Asal Nyomot ~Darwis Tere Liye~


Jika kau memahami cinta adalah perasaan irasional, sesuatu yang tidak masuk akal, tidak butuh penjelasan, maka cepat atau lambat, luka itu akan kembali menganga.
Kau dengan mudah membenarkan apapun yang terjadi di hati, tanpa kau tahu, tanpa memberikan kesempatan berpikir bahwa itu boleh jadi karena kau tidak mampu mengendalikan perasaan tersebut
Tidak lebih, tidak kurang.
Tere Liye, buku “Sepotong Hati Yang Baru”


“Dan tunas-tunas perasaanmu tak bisa kau pangkas lagi. Semakin kau tikam, dia tumbuh dua kali lipatnya. Semakin kau injak helai daun barunya semakin banyak”
Tere Liye, Daun Yang Jatuh Tak Pernah Membenci Angin


*Bukankah, atau bukankah
Bukankah,
Banyak yang berharap jawaban dari seseorang?
Yang sayangnya, yang diharapkan bahkan tidak mengerti apa pertanyaannya
“jadi, jawaban apa yang harus diberikan?”

Bukankah,
Banyak yang menanti penjelasan dari seseorang?
Yang sayangnya, yang dinanti bahkan tidak tahu harus menjelaskan apa
“aduh, penjelasan apa yang harus disampaikan?”

Bukankah,
Banyak yang menunggu, menunggu, dan terus menunggu seseorang
Yang sayangnya, hei, yang ditunggu bahkan sama sekali merasa tidak punya janji
“kau menungguku? Sejak kapan?”

Bukankah,
Banyak yang menambatkan harapan
Yang sayangnya seseorang itu bahkan belum membangun dermaga
“akan kau tambatkan di mana?”

Bukankah,
Banyak yang menatap dari kejauhan
Yang sayangnya, yang ditatap sibuk memperhatikan hal lain

Bukankah,
Banyak menulis puisi, sajak2, surat2, tulisan2
Yang sayangnya, seseorang dalam tulisan itu bahkan tidak tahu dia sedang jadi tokoh utama
Pun bagaimana akan membacanya

Aduhai, urusan perasaan, sejak dulu hingga kelak
Sungguh selalu menjadi bunga kehidupan
Ada yang mekar indah senantiasa terjaga
Ada yang layu sebelum waktunya
Maka semoga, bagian kita, tidak hanya mekar terjaga
Tapi juga berakhir bahagia


Yang kita sangka adalah ‘akhir’ sebuah perjalanan, justeru kadang adalah ‘awal’ perjalanan yang lebih panjang.

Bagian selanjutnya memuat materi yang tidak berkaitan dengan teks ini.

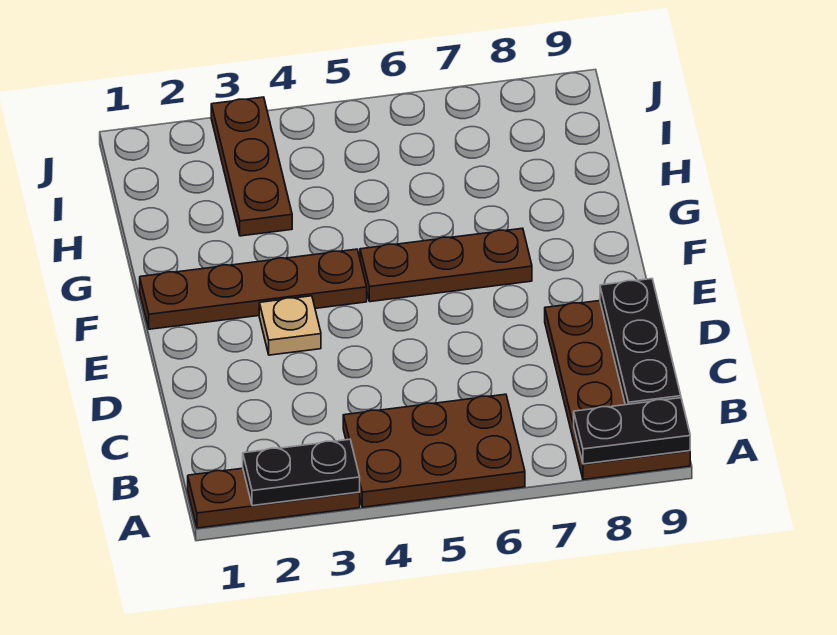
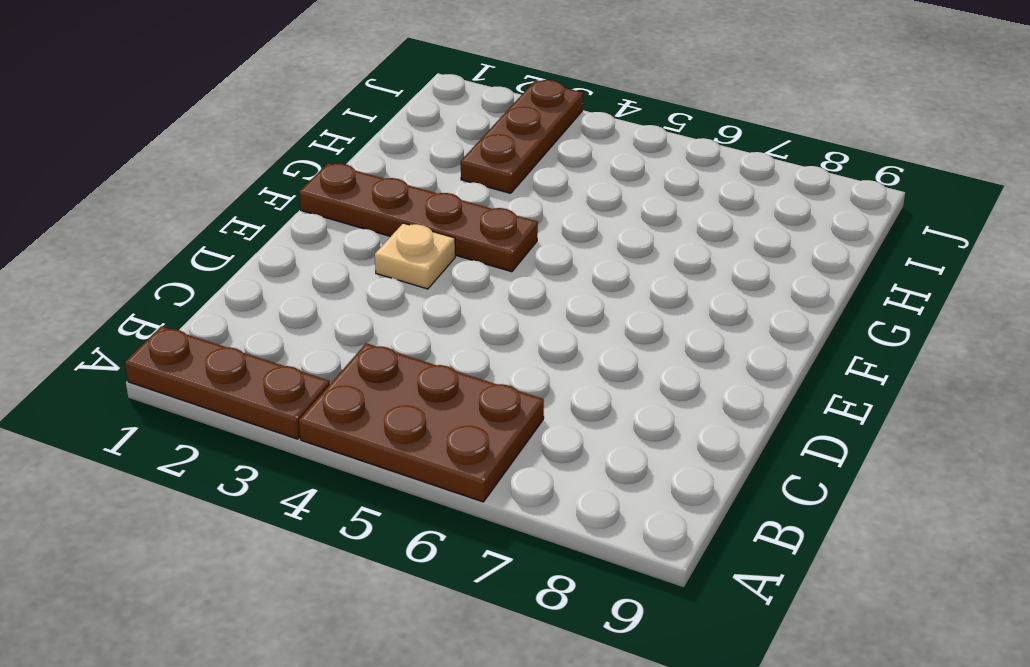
none -> brown plate A8:D9 level 1
none -> brown plate F5:F7 level 1

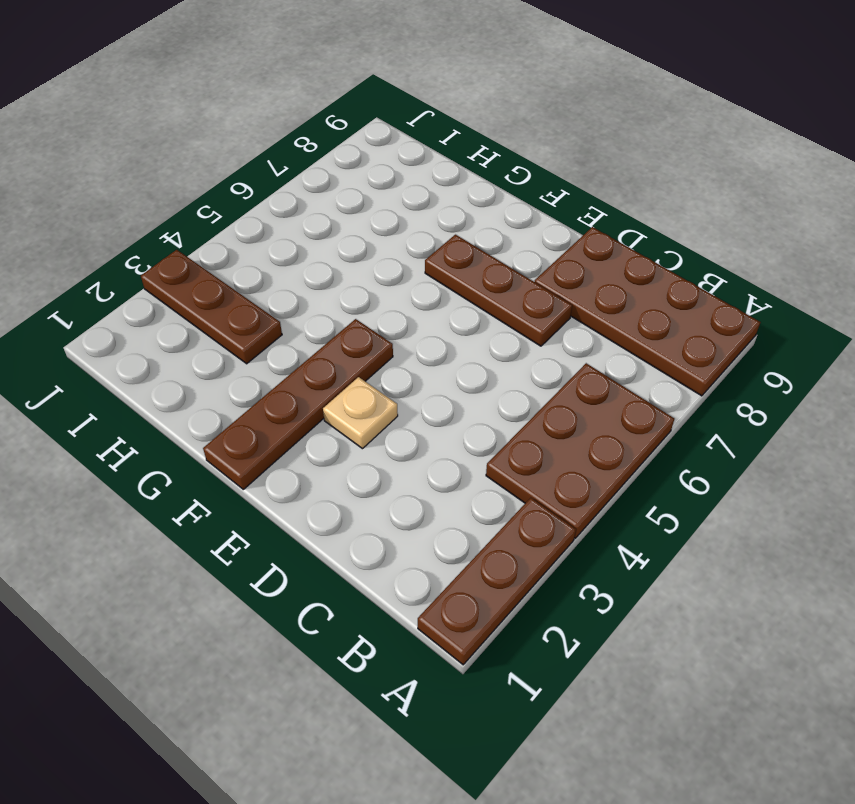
brown plate D7:F7 level 1 -> brown plate F5:F7 level 1
none -> black plate A2:A3 level 2
none -> black plate A8:A9 level 2

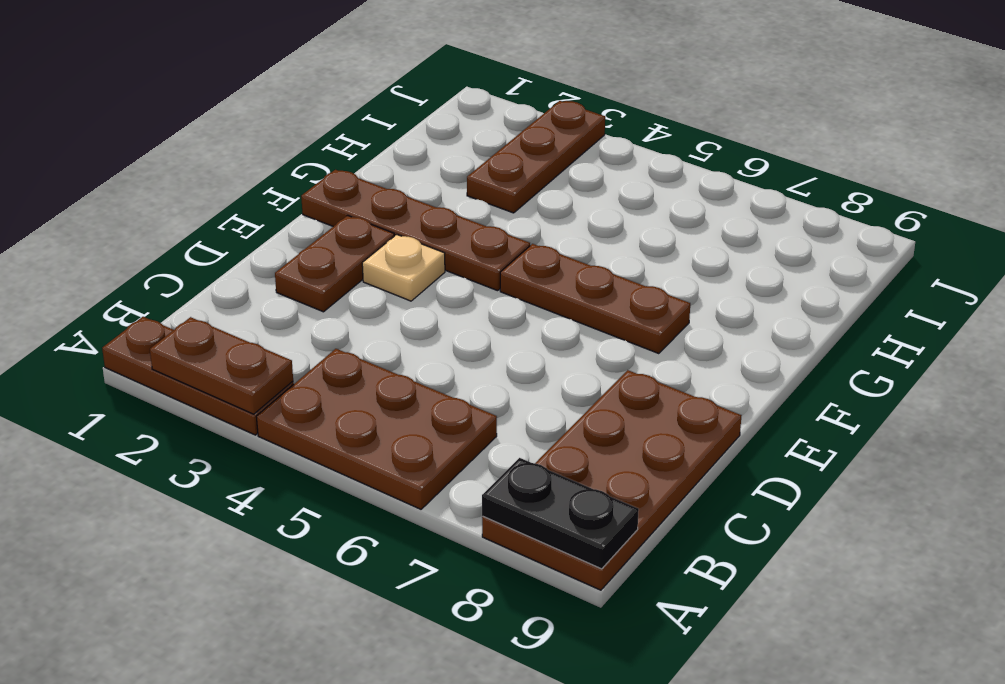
brown plate A2:A3 level 2 -> black plate A2:A3 level 2
brown plate D2:E2 level 1 -> none
none -> black plate B9:D9 level 2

Menikah, itu bukan akhir kisah cinta, tapi adalah awal kehidupan cinta yang lebih besar, lebih banyak masalah, dan lebih menuntut semua persiapan—bukan sekedar cinta.

Lulus sekolah, itu bukan akhir kisah pendidikan, tapi adalah awal kehidupan pembelajaran yang lebih berkelok, lebih serius, lebih menuntut semua persiapan—bukan sekadar ijasah.

Maka, mari menyiapkan diri untuk awal perjalanan berikutnya yangn sudah menunggu, bukan sekedar tiba di akhir perjalanan sekarang.


“Persahabatan adalah sebuah tanggungjawab yang manis; tidak pernah sebuah kesempatan”

Quote dari Kahlil Gibran ini tajam sekali. Maka renungkanlah. Sahabat di sekitar kita adalah sebuah tanggungjawab yang indah, saling menasehati, saling mengingatkan, saling menjaga. Bukan sebaliknya, dijadikan sumber kesempatan; sahabat jika perlu tidak perlu maka menjauh; sahabat KW 2, alias abal2 saja. Dan mengingatkan sahabat sendiri, kadang lebih sulit dibandingkan mengingatkan orang lain.





*Kehilangan

Apakah kita sedih saat HP atau laptop milik kita hilang,
Tentu saja sedih, siapa yang tidak
Tapi apakah kita sedih kalau masa remaja, masa muda, masa-masa keemasan kita
Hilang begitu saja, tidak bisa dicari lagi.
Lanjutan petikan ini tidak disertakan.